Não há um maniqueísmo presente.

O que se revela é algo que transcende os limites da racionalidade e, por isso mesmo, torna-se difícil compreender sua existência.

O que pode explicar a resistência e a luta de parte da sociedade que percebe as pessoas LGBT como um perigo ou ameaça social.

Esse é o paradoxo que o segmento enfrenta diariamente.

A batalha por reverter essa visão encontra eco nas formas organizadas de luta que os movimentos sociais historicamente realizam.

A luta em questão lembra o embate entre Davi e Golias pois de um lado tem-se todo o aparato midiático das religiões fundamentalistas como rádios, emissoras de TV, além de bancadas religiosas em câmaras municipais e federal e de outro apenas as formas de divulgação de artistas e casas noturnas.

Essa luta torna-se uma tarefa inglória, mas de vital importância.

Essa é a questão que está em disputa: qual a narrativa capaz de construir novos conhecimentos e valores para um novo processo civilizatório pós pandemia do coronavírus?

A resposta do segmento LGBT para essas e outras questões revela que as manifestações e expressões da cultura LGBT podem constituir-se em uma possibilidade real e efetiva de encontro entre os diferentes sujeitos numa convivência pacífica na qual todas e todos sejam reconhecidos unicamente por aquilo que une toda a espécie: sua humanidade.

Azil Ferreira Viana é doutorando Ciência da Informação Programa de Pós Graduação em Ciência da Informação – PPGCI/UFMG. Mestre em Ciência da Informação PPGCI-UFMG – 2017. Membro da Secretaria Nacional LGBT do Partido dos Trabalhadores.

 

REFERÊNCIAS

BAUMAN, Zygmunt. Modernidade Liquida. Rio de Janeiro: Jorge Zahar Editor, 2001.

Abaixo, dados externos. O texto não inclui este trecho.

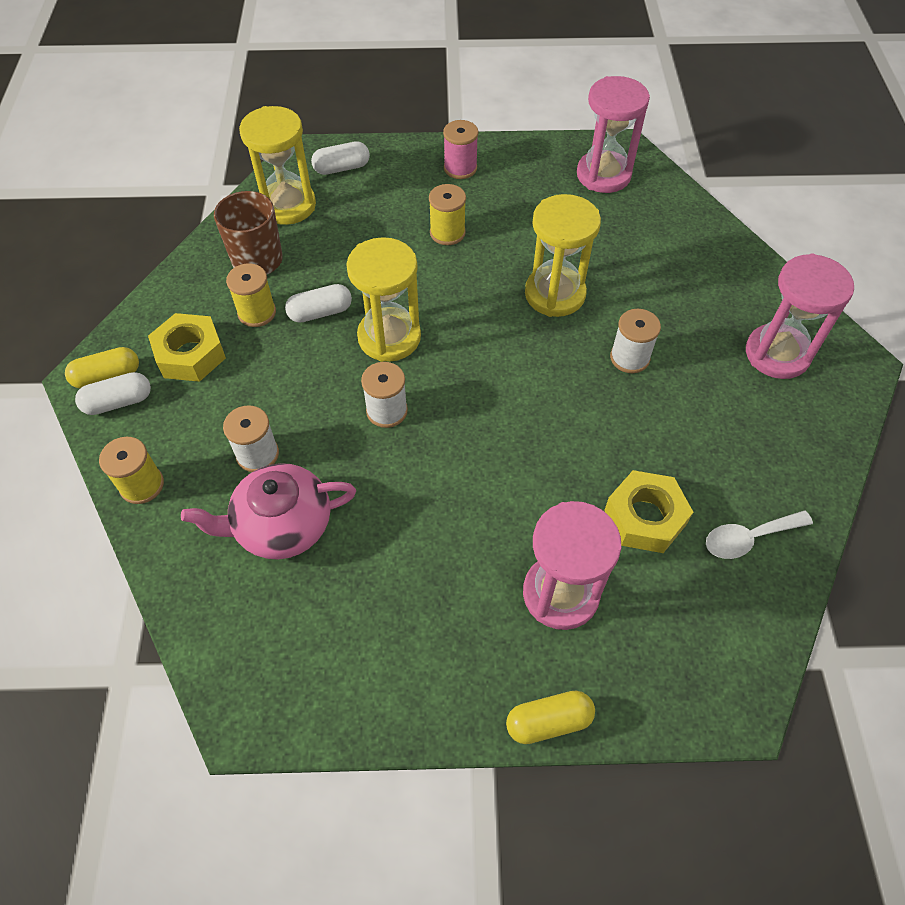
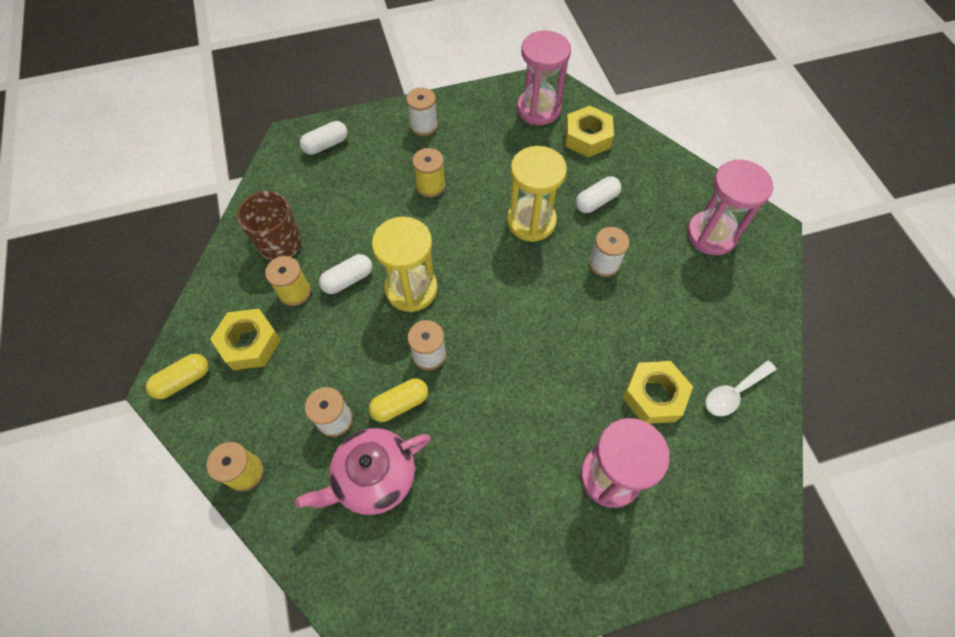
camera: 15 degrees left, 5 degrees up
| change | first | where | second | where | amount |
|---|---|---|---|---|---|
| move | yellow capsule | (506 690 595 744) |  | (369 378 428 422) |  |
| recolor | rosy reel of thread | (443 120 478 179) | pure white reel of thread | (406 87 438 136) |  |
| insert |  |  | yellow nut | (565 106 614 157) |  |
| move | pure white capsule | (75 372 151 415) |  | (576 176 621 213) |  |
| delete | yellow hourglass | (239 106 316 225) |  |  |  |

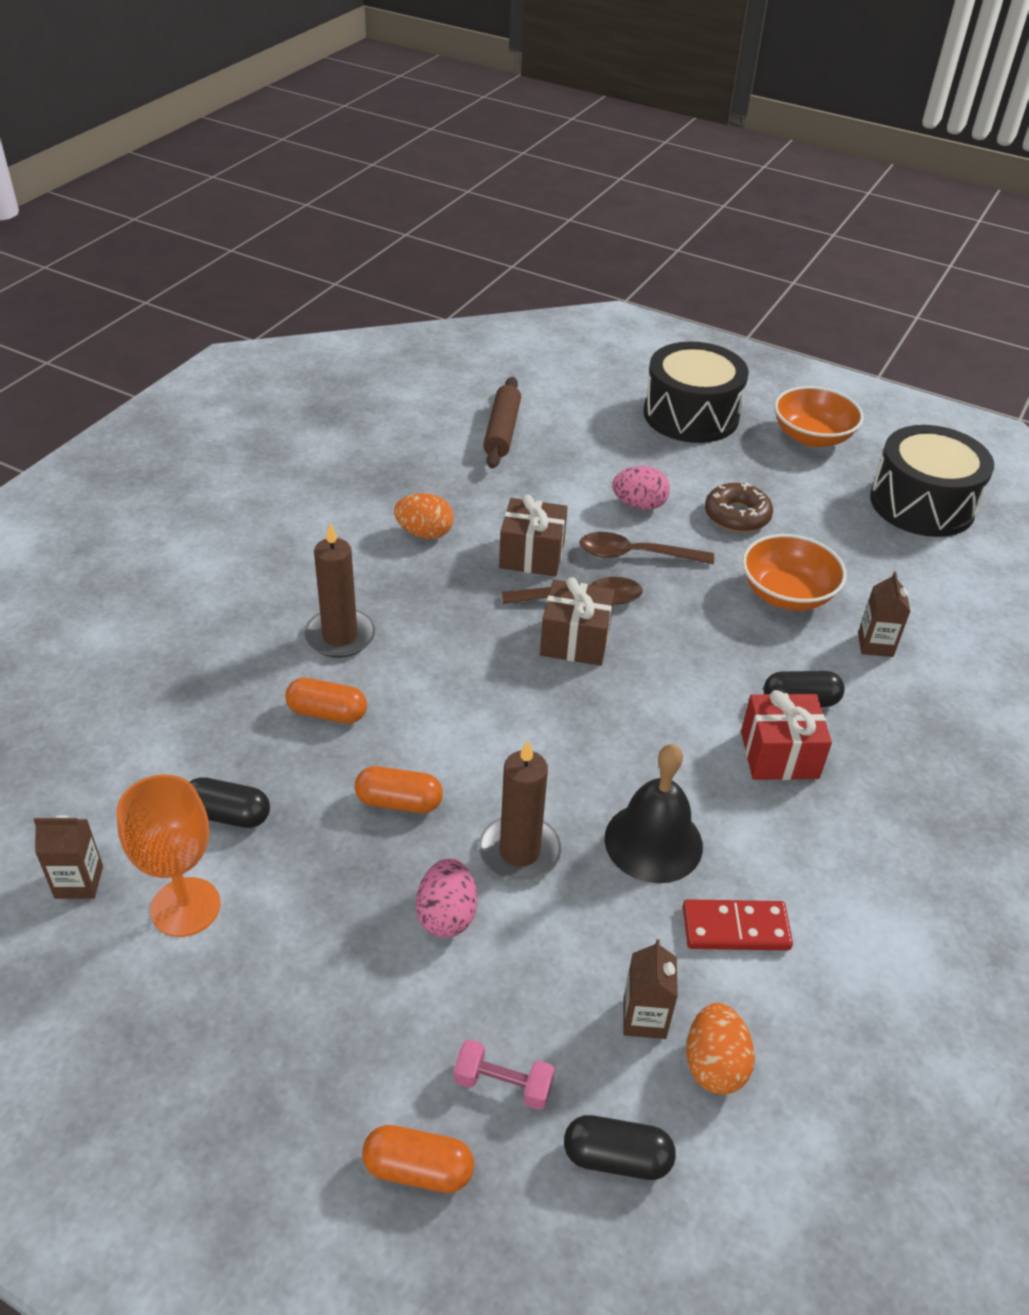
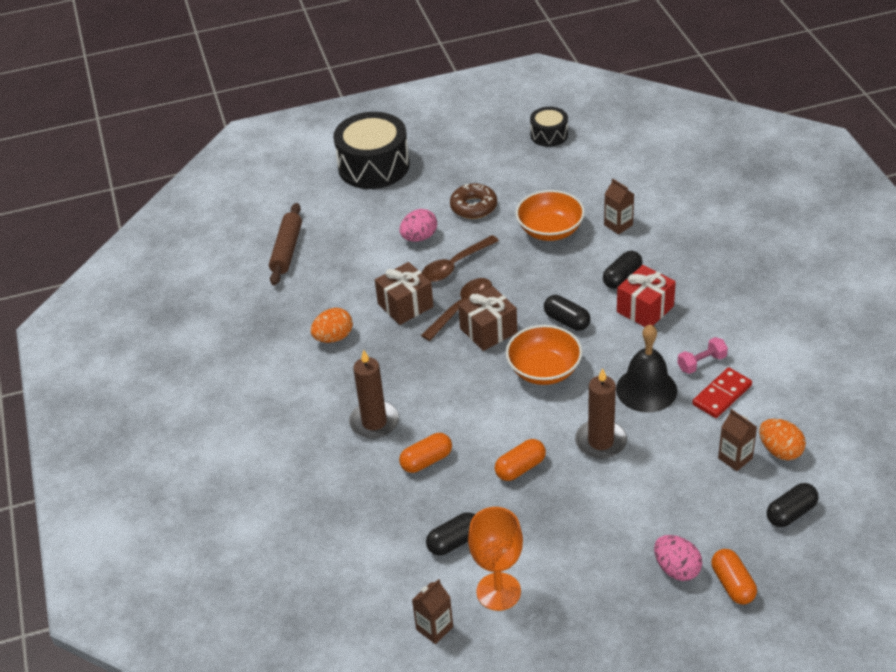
camera: 40 degrees left, 0 degrees up
| change | first | where | second | where | amount |
|---|---|---|---|---|---|
| rotate | brown dough roller | (483 377 521 468) |  | (269 203 302 285) | 45 degrees clockwise |
| move | bright orange bowl | (774 386 864 447) |  | (506 325 582 385) |  |
| resize | black toy drum | (870 425 994 537) |  | (530 107 568 147) | x0.53 |
| insert |  |  | black capsule | (544 295 591 331) |  |
| move | rosy egg | (416 858 477 938) |  | (654 535 702 581) |  |
| move | rosy free weight | (454 1039 555 1110) |  | (677 337 728 374) |  |
| rotate | bright orange capsule | (362 1125 474 1193) |  | (712 549 757 604) | 75 degrees counterclockwise |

________. Ensaios sobre o conceito de cultura. Rio de Janeiro: Jorge Zahar Editor, 2012, p. 83-154.

CASTELLS, Manuel. A era da informação: economia, sociedade e cultura. São Paulo: Paz e Terra, v. 3, 1999, p. 411-439.

__________. A revolução da tecnologia da informação. In: A sociedade em rede. 17. ed. rev. ampl. São Paulo: Paz e Terra, 2016, p.87- 133. (A era da informação: economia, sociedade e cultura; 1).

CONDE, Michele Cunha Franco. O movimento homossexual brasileiro, sua trajetória e seu papel na ampliação do exercício da cidadania. 2004. 350 f. Dissertação (Mestrado) – Programa de Pós-Graduação em Sociologia, Universidade Federal de Goiás, Goiânia, 2004.

FACCHINI, Regina. “Sopa de letrinhas”? – movimento homossexual e produção de identidades coletivas nos anos 90: um estudo a partir da cidade de São Paulo. 2002. 241 f. Dissertação (Mestrado) Programa de Pós-Graduação em Antropologia Social – Universidade Estadual de Campinas (UNICAMP), Campinas, 2002.

Lévy, Pierre. A Inteligência Colectiva: para uma antropologia do ciberespaço. São Paulo: Instituto Piaget. 1994.

MOLINA, L. P. P. Pluralizando a arte de amar: a homossexualidade e a historiografia e trajetória do movimento homossexual. Antíteses. Londrina: v. 4, n. 8, p. 949-962, jul./dez. 2011.

MOTT, Luiz. Homo afetividade e direitos humanos. Estudos Feministas, Florianópolis, v. 14, n. 2, p. 509-521, maio/ago. 2006.

SIMÕES, Júlio. Assis; FACCHINI, Regina. Na trilha do arco-íris: do movimento homossexual ao LGBT. São Paulo: Editora Fundação Perseu Abramo, 2009, 191p.